La F1 sa anche essere lo sport dei ritornelli mediatici. Fateci caso: ogni stagione sportiva si accompagna con una specifica narrazione che la fa da padrona. Da un annetto a questa parte uno dei concetti più in voga è quello della convergenza prestazionale. Si ritiene che, via via che le vetture progrediscono, queste tendano a produrre prestazioni confluenti che assottigliano le distanze tra i vari competitor.
Ad oggi questo concetto è stato applicato con fortune alterne. Se nell’intasatissimo midfield, in effetti, si riscontra una certa corrispondenza nelle performance con team che si superano e si risuperano in base alle piste, non c’è verso di colmare la distanza con la Red Bull che sembra addirittura allargarsi col passare delle gare.

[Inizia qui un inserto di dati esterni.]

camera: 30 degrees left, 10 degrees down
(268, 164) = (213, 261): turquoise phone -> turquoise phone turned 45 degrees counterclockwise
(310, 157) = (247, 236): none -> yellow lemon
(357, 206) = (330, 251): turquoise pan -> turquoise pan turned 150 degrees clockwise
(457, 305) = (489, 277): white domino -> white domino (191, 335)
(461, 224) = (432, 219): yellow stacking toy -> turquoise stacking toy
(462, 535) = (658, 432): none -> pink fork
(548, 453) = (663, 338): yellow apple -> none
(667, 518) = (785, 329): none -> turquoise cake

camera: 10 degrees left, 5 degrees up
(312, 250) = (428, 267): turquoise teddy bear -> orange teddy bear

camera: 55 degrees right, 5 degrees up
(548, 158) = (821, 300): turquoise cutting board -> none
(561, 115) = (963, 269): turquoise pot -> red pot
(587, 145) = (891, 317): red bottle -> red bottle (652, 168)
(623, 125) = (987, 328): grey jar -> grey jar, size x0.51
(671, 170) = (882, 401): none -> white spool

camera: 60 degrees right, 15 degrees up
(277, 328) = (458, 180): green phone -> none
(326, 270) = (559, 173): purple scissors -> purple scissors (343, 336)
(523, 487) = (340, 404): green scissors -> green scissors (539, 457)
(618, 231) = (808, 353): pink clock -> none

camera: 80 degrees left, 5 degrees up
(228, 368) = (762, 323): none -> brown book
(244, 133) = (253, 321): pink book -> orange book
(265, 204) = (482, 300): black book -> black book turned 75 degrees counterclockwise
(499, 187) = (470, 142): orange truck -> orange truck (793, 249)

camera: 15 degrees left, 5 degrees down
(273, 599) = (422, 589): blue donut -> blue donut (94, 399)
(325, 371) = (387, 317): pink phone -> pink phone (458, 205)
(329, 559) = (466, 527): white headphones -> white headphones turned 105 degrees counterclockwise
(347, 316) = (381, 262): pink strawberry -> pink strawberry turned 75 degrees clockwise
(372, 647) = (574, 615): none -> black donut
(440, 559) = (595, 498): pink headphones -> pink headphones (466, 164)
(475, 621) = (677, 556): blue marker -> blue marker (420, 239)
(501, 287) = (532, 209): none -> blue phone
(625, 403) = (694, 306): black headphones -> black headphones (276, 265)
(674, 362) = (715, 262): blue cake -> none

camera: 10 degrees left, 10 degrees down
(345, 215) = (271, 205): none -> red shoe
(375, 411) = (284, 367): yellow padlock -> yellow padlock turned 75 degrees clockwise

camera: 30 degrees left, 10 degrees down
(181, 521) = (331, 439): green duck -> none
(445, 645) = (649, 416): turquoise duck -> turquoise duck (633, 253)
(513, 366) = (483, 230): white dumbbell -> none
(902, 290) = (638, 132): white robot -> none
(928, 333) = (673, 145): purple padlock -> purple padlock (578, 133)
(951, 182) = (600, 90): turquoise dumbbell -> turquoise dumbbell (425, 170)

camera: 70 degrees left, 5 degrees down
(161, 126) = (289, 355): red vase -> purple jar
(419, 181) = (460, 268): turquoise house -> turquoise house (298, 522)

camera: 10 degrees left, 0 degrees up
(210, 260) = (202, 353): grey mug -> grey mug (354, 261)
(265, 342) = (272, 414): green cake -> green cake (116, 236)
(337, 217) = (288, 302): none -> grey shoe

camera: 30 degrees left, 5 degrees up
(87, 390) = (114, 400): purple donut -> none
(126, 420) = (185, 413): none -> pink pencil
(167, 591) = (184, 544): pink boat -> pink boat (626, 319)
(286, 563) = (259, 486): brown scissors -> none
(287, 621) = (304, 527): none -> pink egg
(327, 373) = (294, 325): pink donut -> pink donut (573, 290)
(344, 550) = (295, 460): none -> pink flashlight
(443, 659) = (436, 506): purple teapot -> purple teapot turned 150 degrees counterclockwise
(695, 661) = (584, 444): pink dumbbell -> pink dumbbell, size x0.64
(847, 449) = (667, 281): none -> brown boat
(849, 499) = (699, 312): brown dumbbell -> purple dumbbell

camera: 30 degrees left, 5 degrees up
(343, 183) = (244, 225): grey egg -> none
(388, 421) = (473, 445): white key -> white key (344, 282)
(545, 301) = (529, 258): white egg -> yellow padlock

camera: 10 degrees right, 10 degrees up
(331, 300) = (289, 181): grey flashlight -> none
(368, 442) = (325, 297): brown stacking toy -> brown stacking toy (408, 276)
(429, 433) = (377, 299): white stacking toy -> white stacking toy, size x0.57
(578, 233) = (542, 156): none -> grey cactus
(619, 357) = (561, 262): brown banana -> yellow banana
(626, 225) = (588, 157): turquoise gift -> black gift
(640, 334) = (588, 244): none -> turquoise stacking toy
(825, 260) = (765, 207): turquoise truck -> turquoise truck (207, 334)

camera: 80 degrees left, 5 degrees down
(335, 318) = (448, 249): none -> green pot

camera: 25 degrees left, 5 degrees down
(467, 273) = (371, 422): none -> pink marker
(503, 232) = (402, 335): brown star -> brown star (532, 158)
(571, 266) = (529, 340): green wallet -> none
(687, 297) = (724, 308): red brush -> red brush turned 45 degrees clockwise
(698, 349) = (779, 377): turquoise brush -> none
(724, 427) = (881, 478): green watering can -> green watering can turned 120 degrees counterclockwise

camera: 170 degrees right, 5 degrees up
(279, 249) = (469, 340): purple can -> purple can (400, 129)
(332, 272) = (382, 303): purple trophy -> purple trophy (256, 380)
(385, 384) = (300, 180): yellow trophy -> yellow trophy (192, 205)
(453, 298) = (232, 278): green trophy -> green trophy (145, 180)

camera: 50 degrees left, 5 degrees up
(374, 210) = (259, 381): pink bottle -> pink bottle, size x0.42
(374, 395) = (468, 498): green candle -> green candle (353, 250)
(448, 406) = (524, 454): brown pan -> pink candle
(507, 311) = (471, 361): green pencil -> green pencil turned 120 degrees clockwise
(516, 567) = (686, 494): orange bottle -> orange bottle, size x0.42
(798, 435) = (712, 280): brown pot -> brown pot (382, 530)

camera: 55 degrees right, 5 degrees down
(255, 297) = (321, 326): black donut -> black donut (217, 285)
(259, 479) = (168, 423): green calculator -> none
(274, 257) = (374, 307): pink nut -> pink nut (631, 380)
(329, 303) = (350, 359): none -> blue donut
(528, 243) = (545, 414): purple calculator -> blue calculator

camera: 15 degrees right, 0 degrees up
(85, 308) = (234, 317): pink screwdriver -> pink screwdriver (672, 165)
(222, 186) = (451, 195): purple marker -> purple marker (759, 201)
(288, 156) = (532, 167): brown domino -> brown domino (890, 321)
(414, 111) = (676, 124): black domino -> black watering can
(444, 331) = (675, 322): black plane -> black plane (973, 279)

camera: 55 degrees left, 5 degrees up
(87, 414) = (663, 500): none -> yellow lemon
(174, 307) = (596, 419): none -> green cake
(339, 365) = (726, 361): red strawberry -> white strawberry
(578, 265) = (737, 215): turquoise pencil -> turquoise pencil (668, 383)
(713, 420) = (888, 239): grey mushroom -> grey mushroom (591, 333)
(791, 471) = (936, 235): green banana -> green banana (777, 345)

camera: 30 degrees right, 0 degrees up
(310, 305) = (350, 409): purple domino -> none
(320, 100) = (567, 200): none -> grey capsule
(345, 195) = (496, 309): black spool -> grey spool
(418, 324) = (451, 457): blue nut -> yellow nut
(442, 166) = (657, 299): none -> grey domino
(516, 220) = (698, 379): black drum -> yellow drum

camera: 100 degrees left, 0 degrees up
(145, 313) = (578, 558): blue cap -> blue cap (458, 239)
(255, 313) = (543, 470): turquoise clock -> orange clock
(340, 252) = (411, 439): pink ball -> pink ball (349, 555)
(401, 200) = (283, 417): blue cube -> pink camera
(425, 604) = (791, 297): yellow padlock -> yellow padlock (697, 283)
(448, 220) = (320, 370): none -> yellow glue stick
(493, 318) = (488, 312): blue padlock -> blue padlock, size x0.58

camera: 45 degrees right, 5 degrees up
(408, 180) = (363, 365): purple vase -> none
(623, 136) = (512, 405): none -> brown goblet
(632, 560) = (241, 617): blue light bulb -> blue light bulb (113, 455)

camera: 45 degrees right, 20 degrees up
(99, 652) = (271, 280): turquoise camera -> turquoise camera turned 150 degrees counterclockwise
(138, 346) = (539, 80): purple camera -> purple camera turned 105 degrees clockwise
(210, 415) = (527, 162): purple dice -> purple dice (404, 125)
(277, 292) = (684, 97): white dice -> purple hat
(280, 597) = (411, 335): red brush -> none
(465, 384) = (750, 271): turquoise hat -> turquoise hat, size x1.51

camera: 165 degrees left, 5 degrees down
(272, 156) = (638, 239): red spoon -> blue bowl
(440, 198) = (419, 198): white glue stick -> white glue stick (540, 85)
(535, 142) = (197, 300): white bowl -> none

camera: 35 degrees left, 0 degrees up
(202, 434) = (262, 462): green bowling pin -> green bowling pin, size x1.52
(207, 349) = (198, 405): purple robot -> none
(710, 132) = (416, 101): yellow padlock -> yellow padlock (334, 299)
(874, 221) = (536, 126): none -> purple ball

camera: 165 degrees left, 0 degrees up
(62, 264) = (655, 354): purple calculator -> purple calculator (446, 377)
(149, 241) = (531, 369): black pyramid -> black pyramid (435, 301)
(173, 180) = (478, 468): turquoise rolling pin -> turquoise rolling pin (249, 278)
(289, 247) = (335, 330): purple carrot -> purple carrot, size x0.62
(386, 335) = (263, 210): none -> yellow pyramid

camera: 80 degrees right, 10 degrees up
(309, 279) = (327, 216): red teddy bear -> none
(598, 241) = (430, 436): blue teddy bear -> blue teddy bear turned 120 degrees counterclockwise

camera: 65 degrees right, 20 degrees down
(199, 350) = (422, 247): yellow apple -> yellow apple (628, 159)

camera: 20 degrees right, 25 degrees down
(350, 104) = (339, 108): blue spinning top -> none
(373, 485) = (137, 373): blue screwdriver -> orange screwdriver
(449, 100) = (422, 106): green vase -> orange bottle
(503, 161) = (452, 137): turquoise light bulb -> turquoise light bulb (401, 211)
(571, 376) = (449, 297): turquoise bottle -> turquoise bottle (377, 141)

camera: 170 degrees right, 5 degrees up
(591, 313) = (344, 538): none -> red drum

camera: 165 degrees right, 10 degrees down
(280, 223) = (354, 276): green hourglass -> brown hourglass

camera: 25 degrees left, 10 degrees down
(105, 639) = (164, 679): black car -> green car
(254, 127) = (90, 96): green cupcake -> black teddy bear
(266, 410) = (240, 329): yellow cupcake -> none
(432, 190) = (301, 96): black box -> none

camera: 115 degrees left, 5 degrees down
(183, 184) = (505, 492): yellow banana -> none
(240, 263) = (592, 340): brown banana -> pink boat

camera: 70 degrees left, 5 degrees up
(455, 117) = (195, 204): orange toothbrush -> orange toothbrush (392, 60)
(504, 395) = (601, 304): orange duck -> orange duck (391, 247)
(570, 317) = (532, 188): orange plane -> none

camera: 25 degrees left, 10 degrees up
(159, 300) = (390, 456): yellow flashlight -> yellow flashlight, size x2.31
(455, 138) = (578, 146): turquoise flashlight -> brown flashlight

Ricordiamo, difatti, che dal Gran Premio d’Austria 2022, vinto in maniera perentoria da Charles Leclerc e dalla Ferrari, Milton Keynes ha lasciato sull’asfalto solo il Gran Premio del Brasile in cui ha primeggiato la Mercedes di George Russell. Una striscia che supera i 20 GP e che rischia di ingigantirsi ulteriormente considerando gli andamenti sin qui riscontrati.
Non c’è molto da girarci intorno: per arrivare a vetture che sprigionino valori più prossimi serve che queste, in certi concetti, vadano verso la medesima direzione tecnica. Processo di avvicinamento filosofico che nel 2023 va consolidandosi.
Ci sono tre scuderie su tutte che descrivono la tendenza ad abbandonare le proprie idee costitutive per provare ad abbracciare i principi definiti da Adrian Newey con la RB18 e sublimati nella RB19: Ferrari, Mercedes e McLaren. La SF-23 sta progressivamente mollando il concetto inwash della propria zona centrale. Mercedes ha del tutto mollato la filosofia “slim” per incamminarsi sul sentiero che porta a Milton Keynes. McLaren, col pacchetto di aggiornamenti portato in Austria, è definitivamente andata nella direzione tracciata dagli austriaci. Con risultati incredibilmente solidi.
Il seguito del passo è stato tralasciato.